Tuesday, July 12, 2005

Leverage Conflict

Not too many of us enjoy conflict. "[I'll do] anything for a peaceful life," is a common throwaway line, both at work and at home.

Fact is, any situation totally free of conflict is inherently dangerous.

Conflict of itself is generally not all that productive, and probably usually counter-productive; I am certainly not voting for war here. But the existence of, or potential for, conflict says something extremely positive:

    Here are people with different perspectives on reality.

No conflicting perspectives means no conflict and no real hope of coping with a complex world of paradox and competing demands.

So the challenge is not to defuse conflict but rather to tease out the differing visions of reality that drive it - and harness that difference to your mission. As true for making a home and raising kids as it is for leading a FTSE 100 company or a major public sector organisation.

Monday, July 11, 2005

Flying to America

Launching any strategy is like hiring a small plane in which to fly from the UK to America.

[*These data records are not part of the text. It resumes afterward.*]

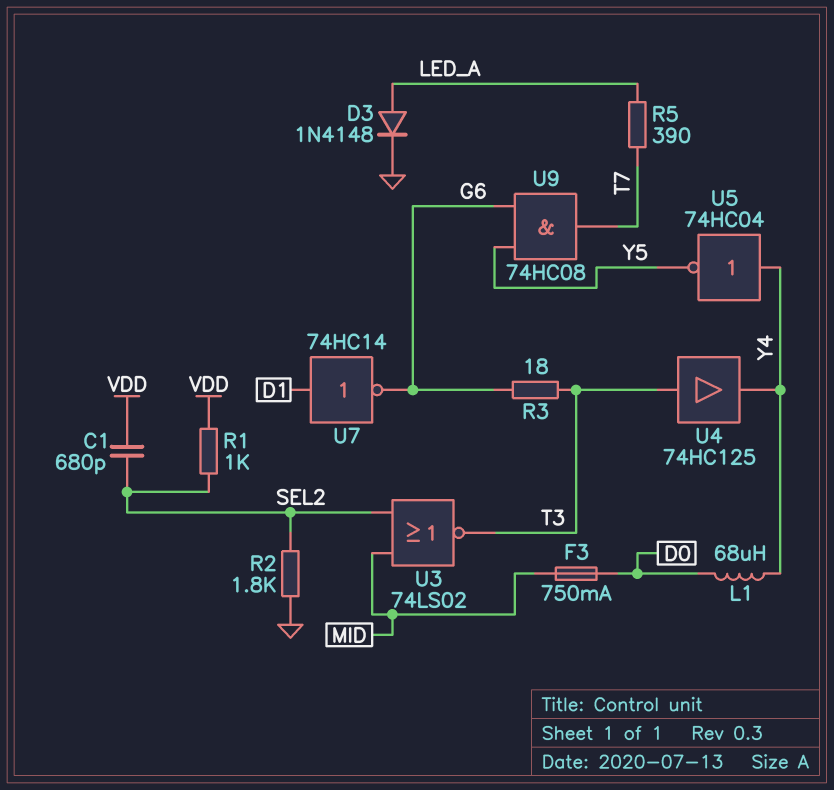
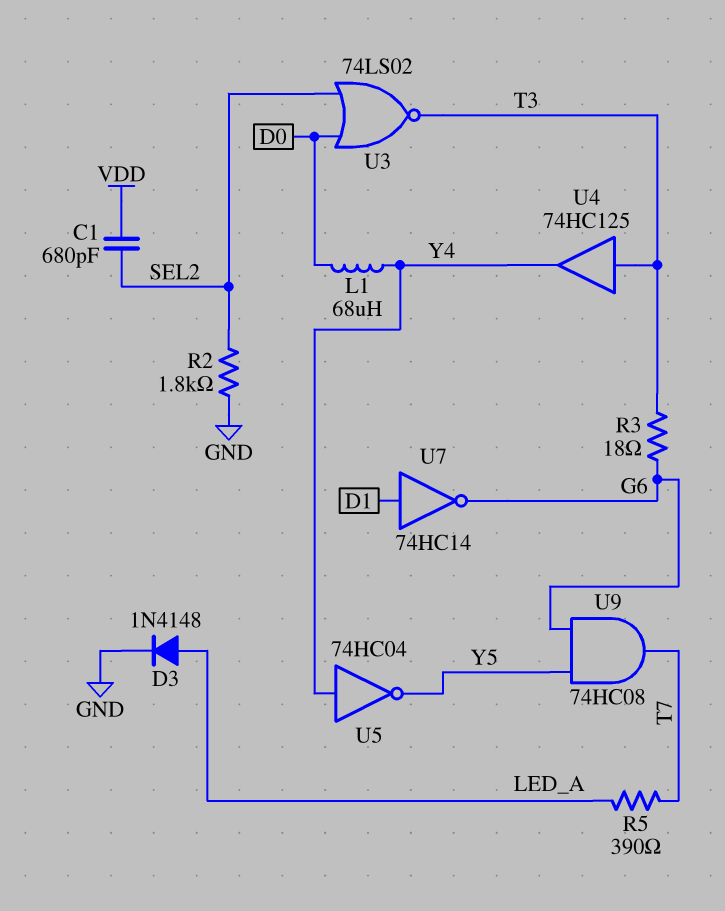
F3: 750mA (D0, MID) -> none
R1: 1k (SEL2, VDD) -> none
U3: NOR 74LS02 (in MID, in SEL2, out T3) -> NOR 74LS02 (in D0, in SEL2, out T3)

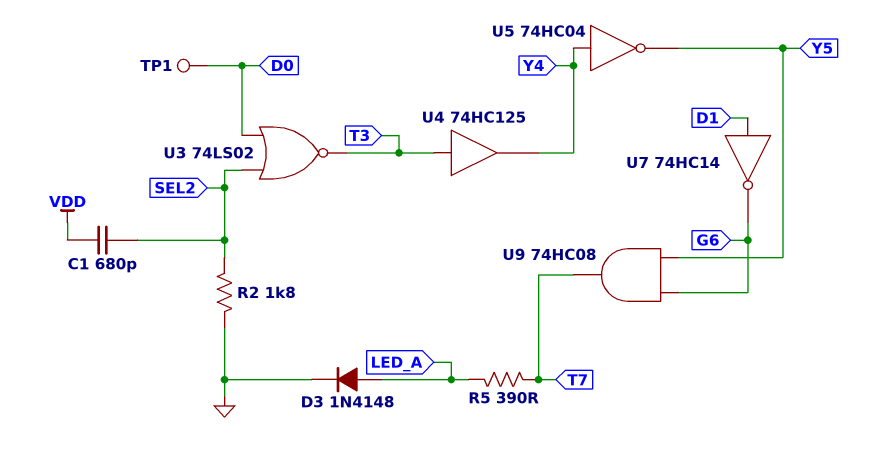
L1: 68uH (D0, Y4) -> none
R3: 18 (G6, T3) -> none
TP1: none -> test point (D0)

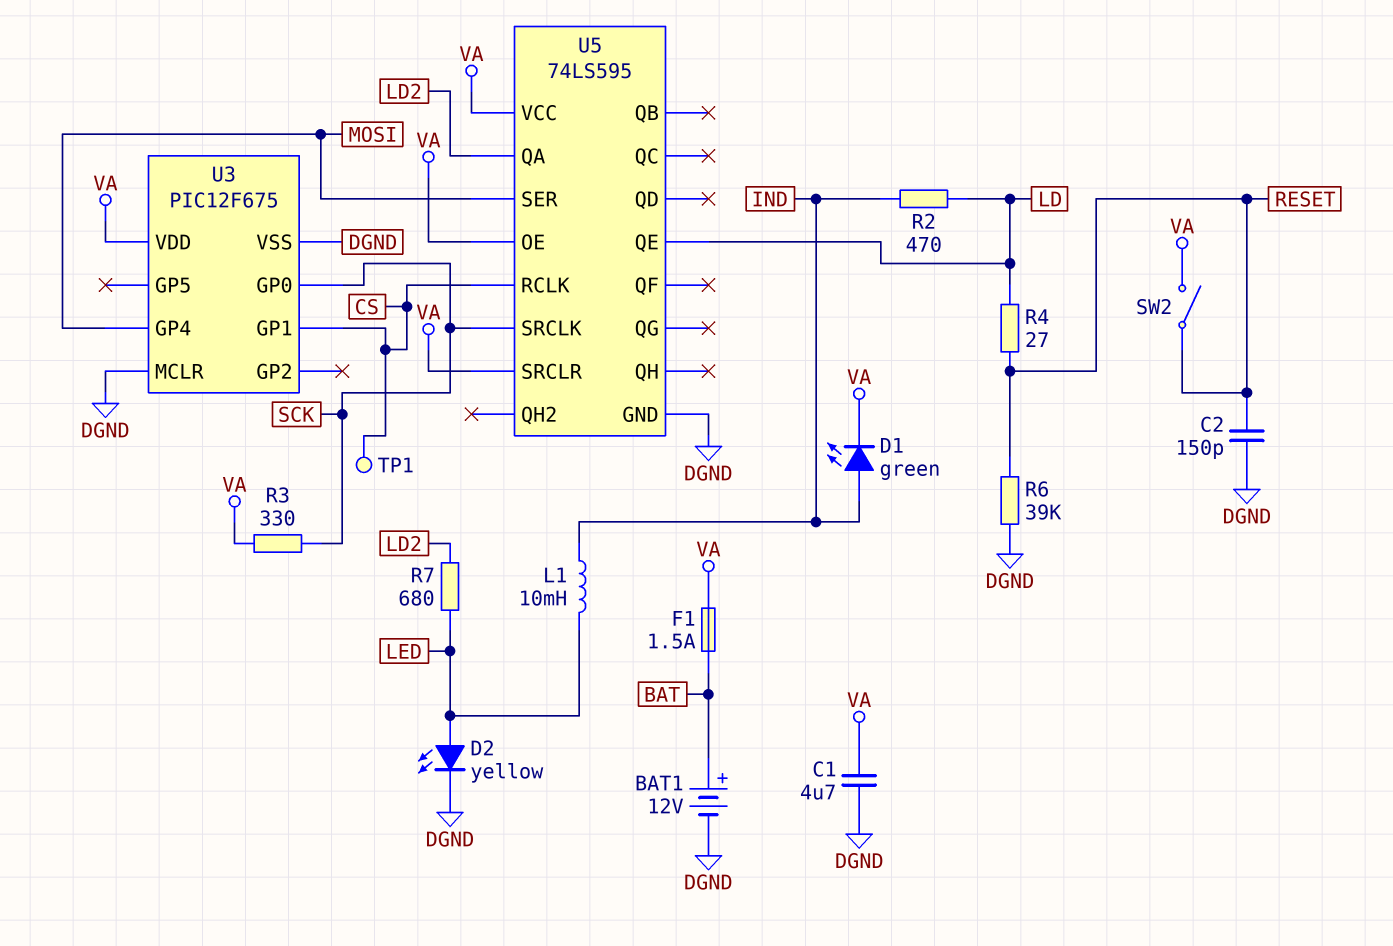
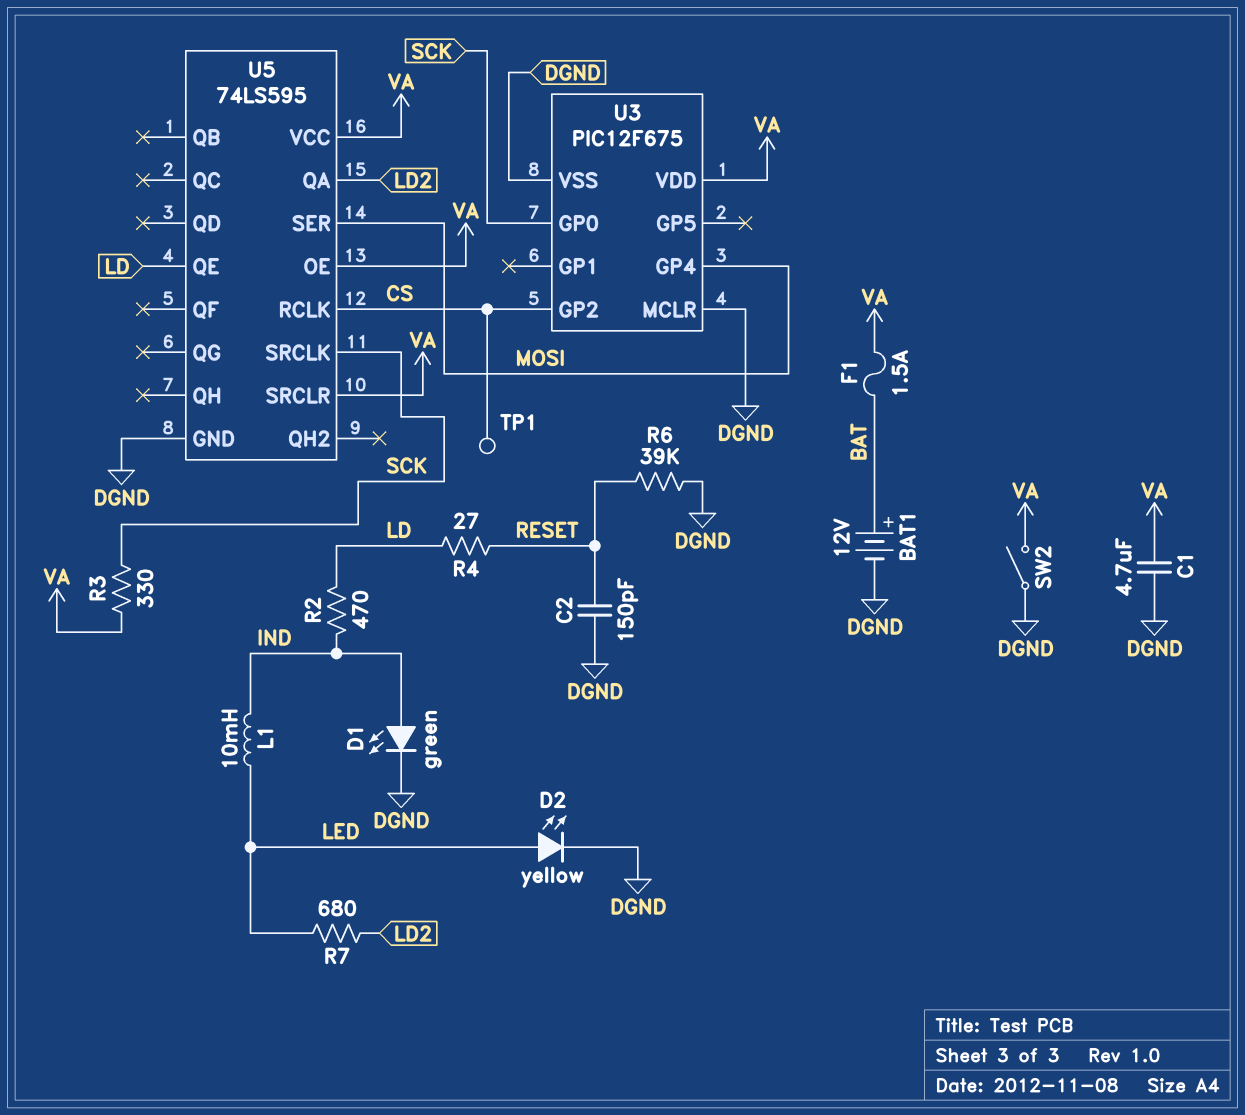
D1: LED green (A IND, K VA) -> LED green (A IND, K DGND)
SW2: switch (RESET, VA) -> switch (DGND, VA)
U3 pin GP1: CS -> none
U3 pin GP2: none -> CS

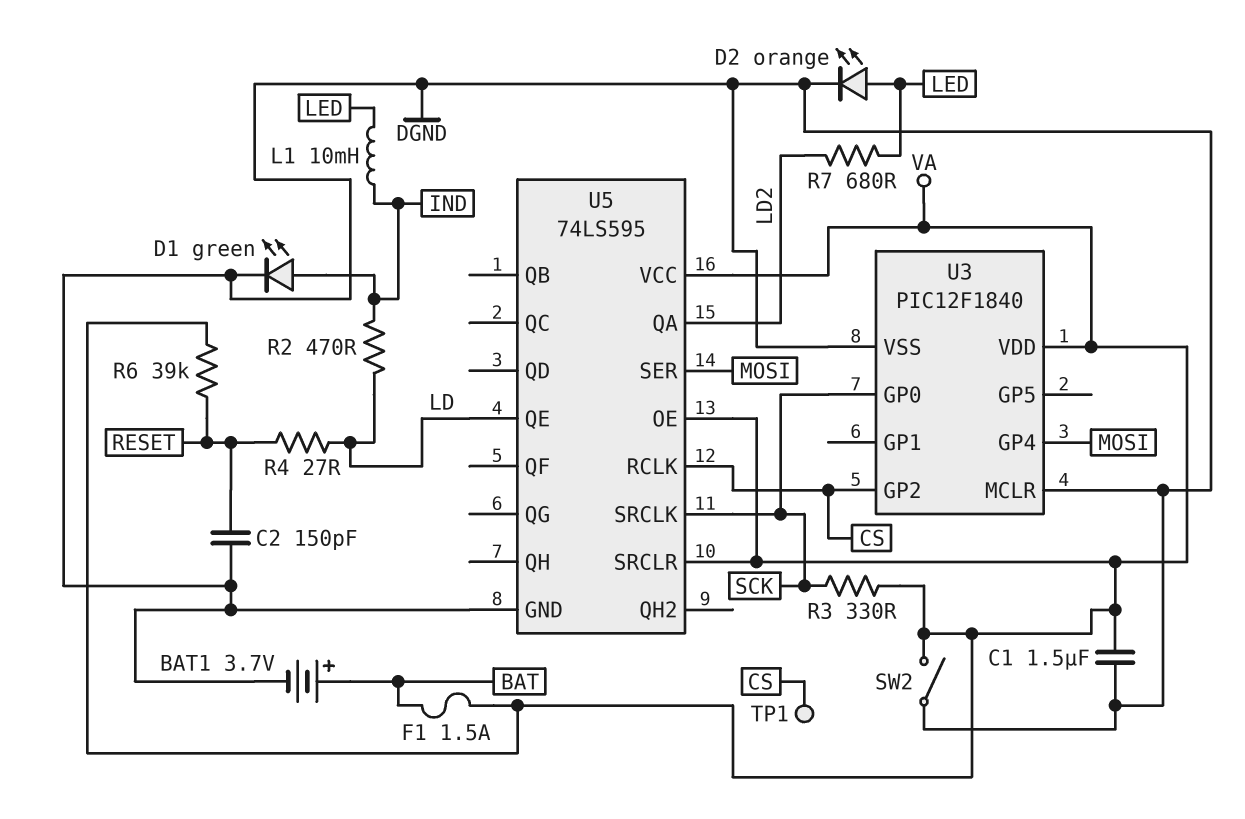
BAT1: 12V (plus BAT, minus DGND) -> 3.7V (plus BAT, minus DGND)
C1: 4.7uF (DGND, VA) -> 1.5uF (DGND, VA)
D2: LED yellow (A LED, K DGND) -> LED orange (A LED, K DGND)
R6: 39k (DGND, RESET) -> 39k (RESET, VA)
U3: PIC12F675 -> PIC12F1840

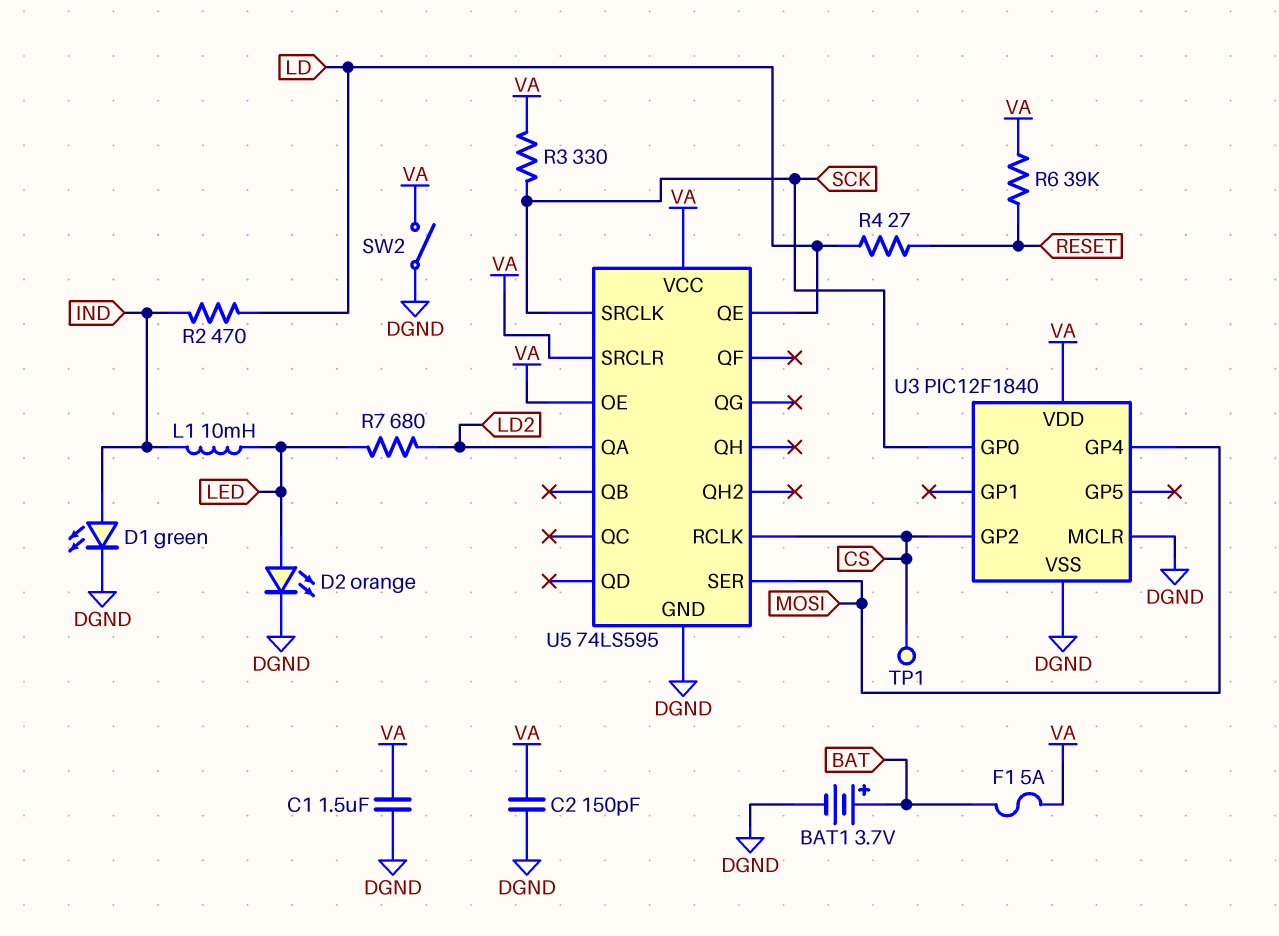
C2: 150pF (DGND, RESET) -> 150pF (DGND, VA)
F1: 1.5A (BAT, VA) -> 5A (BAT, VA)

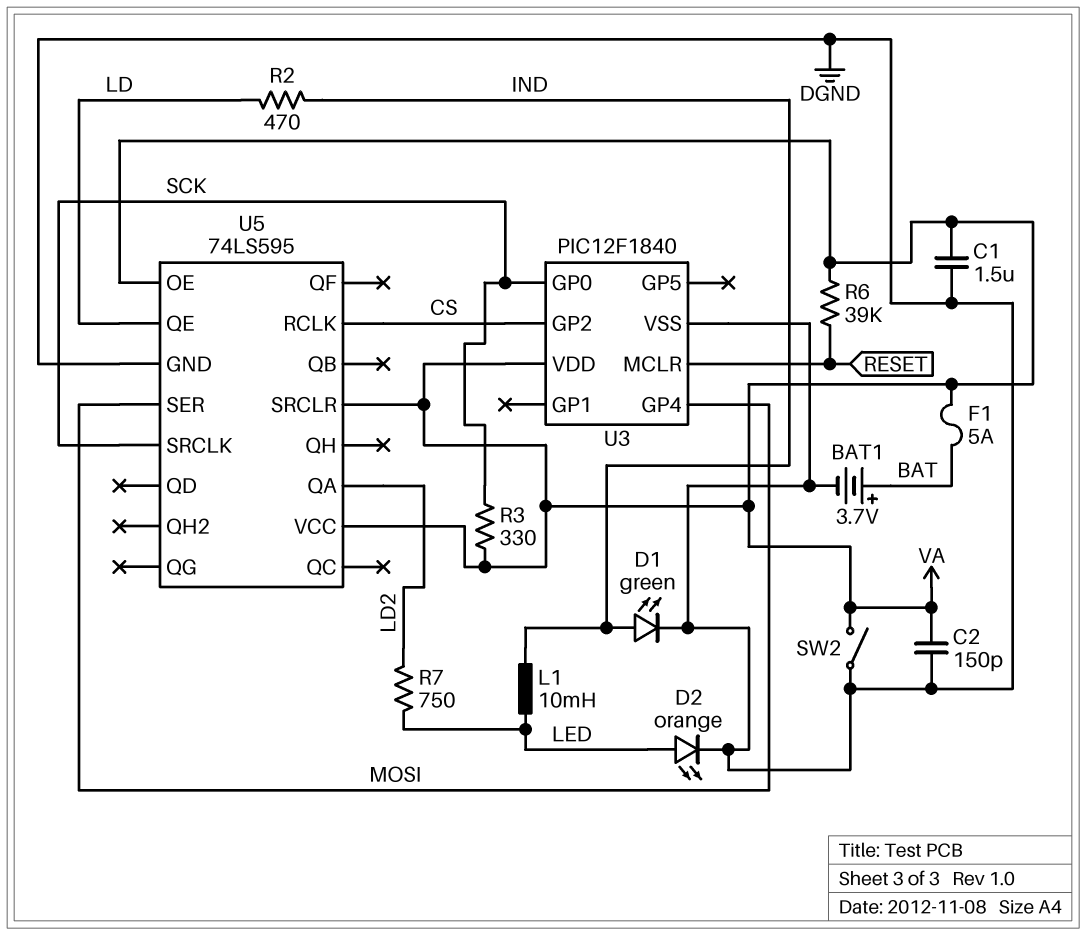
R4: 27 (LD, RESET) -> none
R7: 680 (LD2, LED) -> 750 (LD2, LED)
TP1: test point (CS) -> none
U3 pin MCLR: DGND -> RESET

Of course you check the engine log and kick the tyres and speak to the met officer, but surely there is one more question you just have to ask:

    How far does she go on a tank of fuel?

The best maintained aircraft in perfect flying conditions and with a full tank of Avgas, but which has an operational range of less than 3000 nautical miles is going to get you wet if you try flying direct. So you adjust your route to take in fuelling stops at Iceland and Greenland or whatever. It's obvious.

So why do so many of us launch strategies without first checking organisational capacity?

That gives you: launch, fly, fuel warning light, crash and die.

Jim Collins' research-based work "Good to Great" came to the surprising conclusion that what he called "Level Five Leaders" (leaders like those in his study who had taken enterprises from average to exceptional performance and sustained that over the long term) were those who would first make sure they had the right people on the bus, and in the right seats, and only then decide where to drive the bus.

This grates with the popular view (the one which Collins and co expected to find in their results) of a visionary leader announcing the strategic direction and inspiring everybody to get on board with it.

I have a slight variant on this approach, which may be somewhat easier to execute under pressure, namely that leaders are right to try to understand where things should be headed, but they then have to run a reality check based on organisational capacity:

    "What is possible for us as we are today?"

Once that is established and we have won ourselves some respite by tackling tough but achievable goals as we are, then we can focus on capacity building that will fit us for the final envisaged strategy; and we can launch sections of that as the appropriate capacity comes on stream.

It's obvious when you see it. "What is the capacity of my organisation?" "What could we be?" "How do I build that capacity?" Surely these are fundamental questions for any Chief Exec.

Fail to ask those questions and you are more like the pilot in a true travellers tale reported in the Lonely Planet Newsletter about 15 years ago. A western traveller was travelling on an internal flight in southern China and the flight was starting to get a bit bumpy when the air hostess came on the intercom and said in English:

"There is a very severe and dangerous storm between here and Chengdu, but we are flying on because our Captain is a very brave man."